MAGE-KT: Multi-Agent Graph-Enhanced Knowledge Tracing with Subgraph Retrieval and Asymmetric Fusion
Chi Yu, Hongyu Yuan, Zhiyi Duan
TL;DR
MAGE-KT tackles the brittleness and inefficiency of graph-based knowledge tracing by coupling a multi-agent, multi-view framework that builds a heterogeneous KC graph and a student–question interaction graph. It introduces a target-student conditioned subgraph retrieval mechanism and an asymmetric cross-attention fusion module to focus computation on high-value, KC-grounded evidence. The approach delivers state-of-the-art predictive performance across three KT datasets and yields higher-fidelity KC relations via a dedicated multi-agent extraction pipeline.

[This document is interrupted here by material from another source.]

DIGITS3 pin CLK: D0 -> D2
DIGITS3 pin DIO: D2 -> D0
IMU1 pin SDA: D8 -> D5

This framework improves both the accuracy of next-question predictions and the quality of learned KC relations, with implications for scalable, interpretable KT in real-world educational settings.
Abstract
Knowledge Tracing (KT) aims to model a student's learning trajectory and predict performance on the next question. A key challenge is how to better represent the relationships among students, questions, and knowledge concepts (KCs). Recently, graph-based KT paradigms have shown promise for this problem. However, existing methods have not sufficiently explored inter-concept relations, often inferred solely from interaction sequences. In addition, the scale and heterogeneity of KT graphs make full-graph encoding both computationally both costly and noise-prone, causing attention to bleed into student-irrelevant regions and degrading the fidelity of inter-KC relations. To address these issues, we propose a novel framework: Multi-Agent Graph-Enhanced Knowledge Tracing (MAGE-KT). It constructs a multi-view heterogeneous graph by combining a multi-agent KC relation extractor and a student-question interaction graph, capturing complementary semantic and behavioral signals. Conditioned on the target student's history, it retrieves compact, high-value subgraphs and integrates them using an Asymmetric Cross-attention Fusion Module to enhance prediction while avoiding attention diffusion and irrelevant computation. Experiments on three widely used KT datasets show substantial improvements in KC-relation accuracy and clear gains in next-question prediction over existing methods.